Мне стало не по себе, обижать его я не хотел.
Слово «дольмен» никто из ученых мужей, конечно, не знал.
Четырехэтажка же изнутри была похожа на вымершую ИКОТу. Те же кабинеты. Та же обстановка. Тот же актовый зал на первом этаже. Только все покрыто толстым слоем пыли и, в открытых для пустыни местах, например, у окон, песка. Здесь те же сейфы - здоровенные железные дуры с криво сваренными швами. А в одном кабинете я нашел ту же картотеку, вернее, шкафчик для ее хранения. Должно быть, это была какая-нибудь регистратура или что-то вроде того. Это была точь в точь ИКОТА. Только поменьше. Маленький заброшенный бюрократический аппарат, он вонял бумагой и чернилами даже сквозь все то время, что он стоит здесь, обдуваемый солеными ветрами.
И меня это напугало. Я почувствовал какое-то мрачное предзнаменование, заметив на стене в проходной часы, навечно остановившиеся во времени.
Это чувство было смутным, оно только щекотало периферию моего сознания, дразня и крутясь на языке крепким словцом. Пока я не зашел в одно из помещений, которое, судя по длиннющему столу, так и норовящему завалиться на бок, было комнатой для совещаний. Во главе этого стола сидел скелет. Солнце падало как раз на него. Он, казалось, светился изнутри, как стоящий перед камином стакан с коньяком. Или ангел. Из-за яркого света его череп был похож на мощную лампочку, торчащую из расползающегося пиджака. Рельефные тени черепа плавали и ползали по нему, переливались и завихрялись, вдыхая в него жизнь.
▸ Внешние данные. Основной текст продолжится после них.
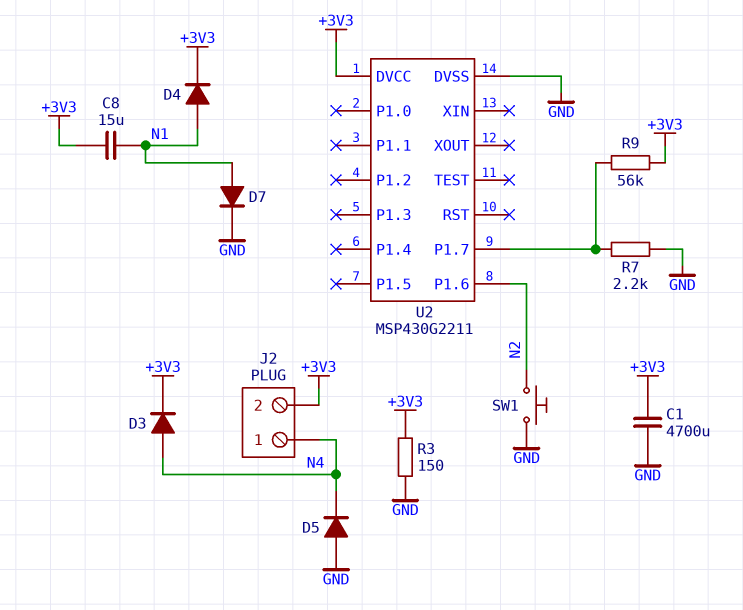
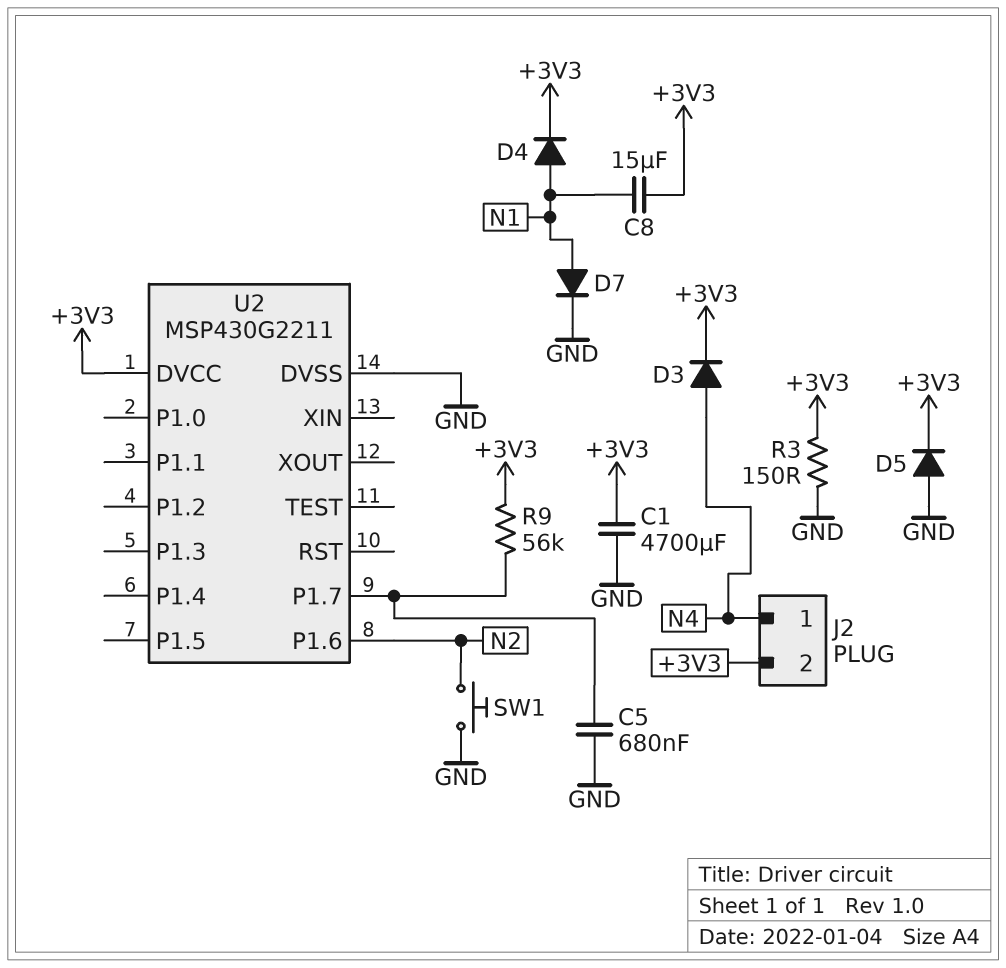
C5: none -> 680nF (GND, U2/P1.7)
D5: diode (A GND, K N4) -> diode (A GND, K +3V3)
R7: 2.2k (GND, U2/P1.7) -> none

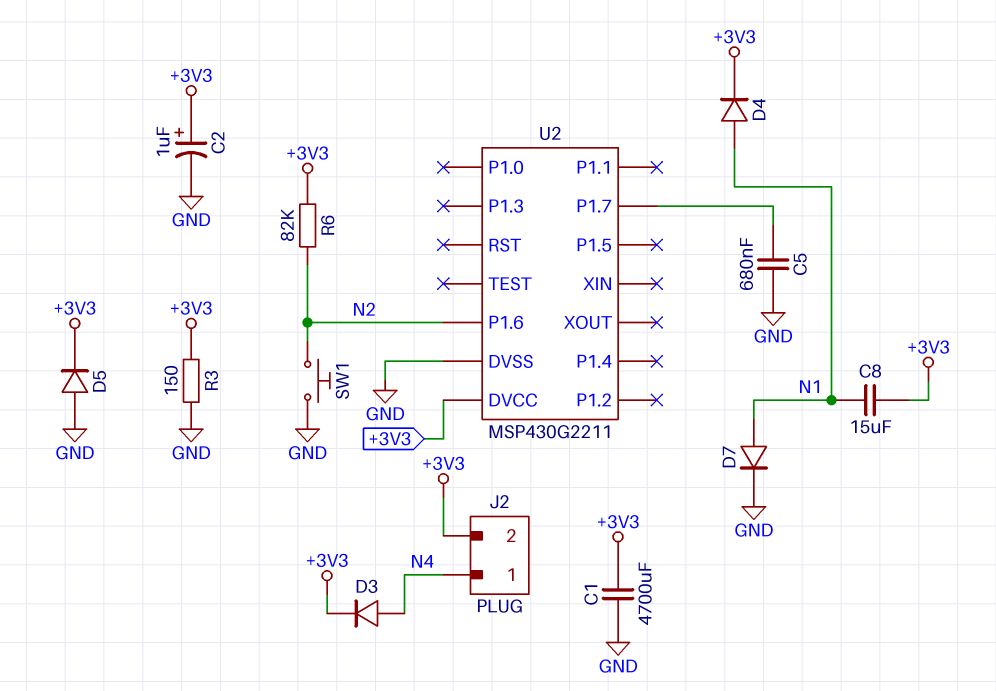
C2: none -> 1uF (plus +3V3, minus GND)
R6: none -> 82k (+3V3, N2)
R9: 56k (+3V3, U2/P1.7) -> none

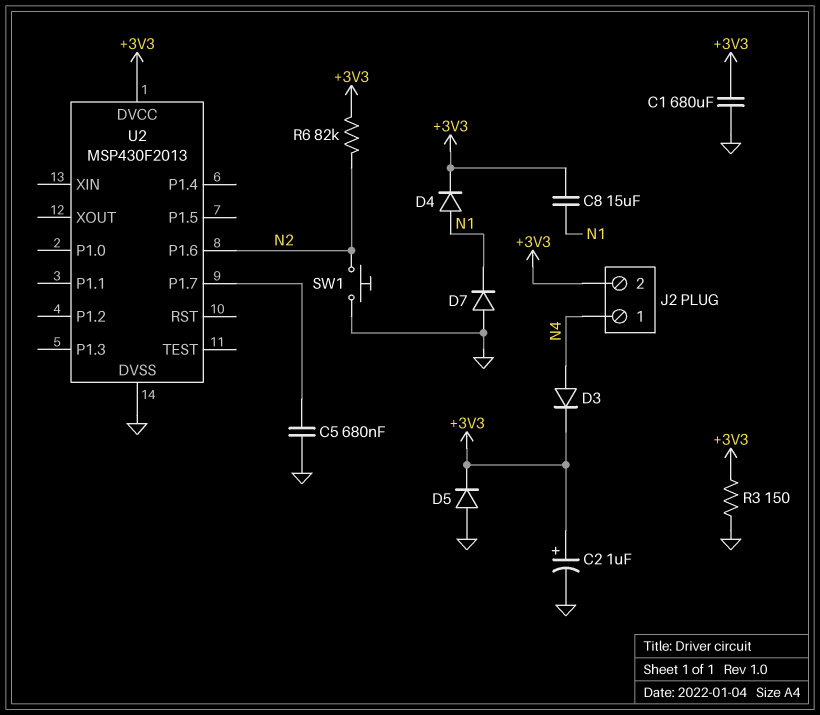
C1: 4700uF (+3V3, GND) -> 680uF (+3V3, GND)
D7: diode (A N1, K GND) -> diode (A GND, K N1)
U2: MSP430G2211 -> MSP430F2013

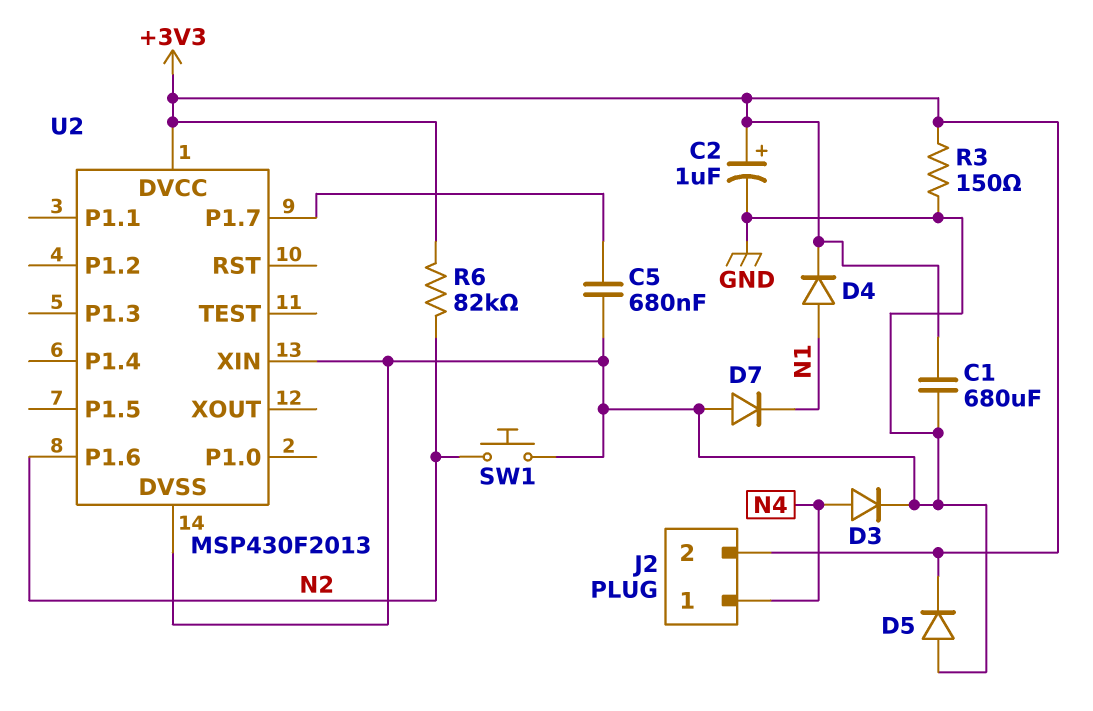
C8: 15uF (+3V3, N1) -> none
D3: diode (A N4, K +3V3) -> diode (A N4, K GND)
U2 pin XIN: none -> GND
Он ухмылялся, едва сдерживая хохот, а его глазницы, пустые черные колодцы, подмигивали мне и довольно жмурились.
Не то чтобы я испугался его. Я уже имел дело со скелетами. Работал с этой публикой.
Но теперь, когда я его увидел, это место стало еще больше ассоциироваться у меня с кладбищем. С кладбищем, место на котором дают только после предъявления тобой свидетельства о смерти, прививочного сертификата и страхового полиса. Причем перед тем как, наконец, лечь в могилку, надо выстоять пятилетнюю очередь.
У меня появилось чувство, будто бы я очень сильно опоздал на планерку.
Кроме того, он вогнал меня в ступор. Как я должен к нему относиться? Как к живому или как подобает? Мне представиться ему? Сказать, зачем мы пришли? Показать документы? Или не надо?
Я обогнул стол и подошел к нему вплотную.
Он сидел, откинувшись в кресле и положив одну руку на стол, ладонью вверх, будто бы держа что-то. Вторая рука выпала из рукава и лежала теперь на полу, рядом со стулом. Она сжимала канцелярский ножик. Когда-то. Теперь он просто лежал в костях, бывших некогда пальцами.
- Будешь Иваном Иванычем... - бормочу я, почесывая щетину.
Я решил относиться к скелету как к скелету, а не человеку. Или камню. Не как к семьсот двадцать восьмому или Сан Санычу.
И все-таки, именно в этом скелете было что-то жутковатое. Хоть вблизи его череп больше не жмурился и не лыбился, он все равно, казалось, косился на меня. Да и во всей его позе было что-то странное. Он сидел умиротворенно и расслабленно.
Мои глаза задержались на столе. На самом краю стояла разбитая и потертая печатная машинка. Вся столешница была исцарапана и ободрана, но рядом с рукой царапины - глубокие, мощные, явно вырезанные тем ножичком, - складывались в слова:
«ДА НУ ВСЕ ЭТО НАХУЙ!»
Я подумал, что понимаю Иван Иваныча. И сразу же ощутил в нем что-то родное и знакомое.
Я чувствовал, что Иван Иваныч, будь он немного поживее, мог бы ответить на многие вопросы. В таком же виде, он только подкидывал новые. Если все, кто жил здесь, ушли, то почему он остался? Почему он сейчас здесь, а не с ними? Или он вообще пришел сюда уже после них? Может быть, он, бредя по пустыне, так же как и мы наткнулся на этот городок? Тогда откуда он шел? Не помню, чтобы из ИКОТы кто-то уходил.
Да и откуда здесь вообще кто-то появился?
В общем, у меня появилась пара вопросов, ответы на которые можно было бы поискать в нашем архиве.
От созерцания Иван Иваныча меня отвлек один из исследователей, хмурый парень, видимо, не горящий научным азартом.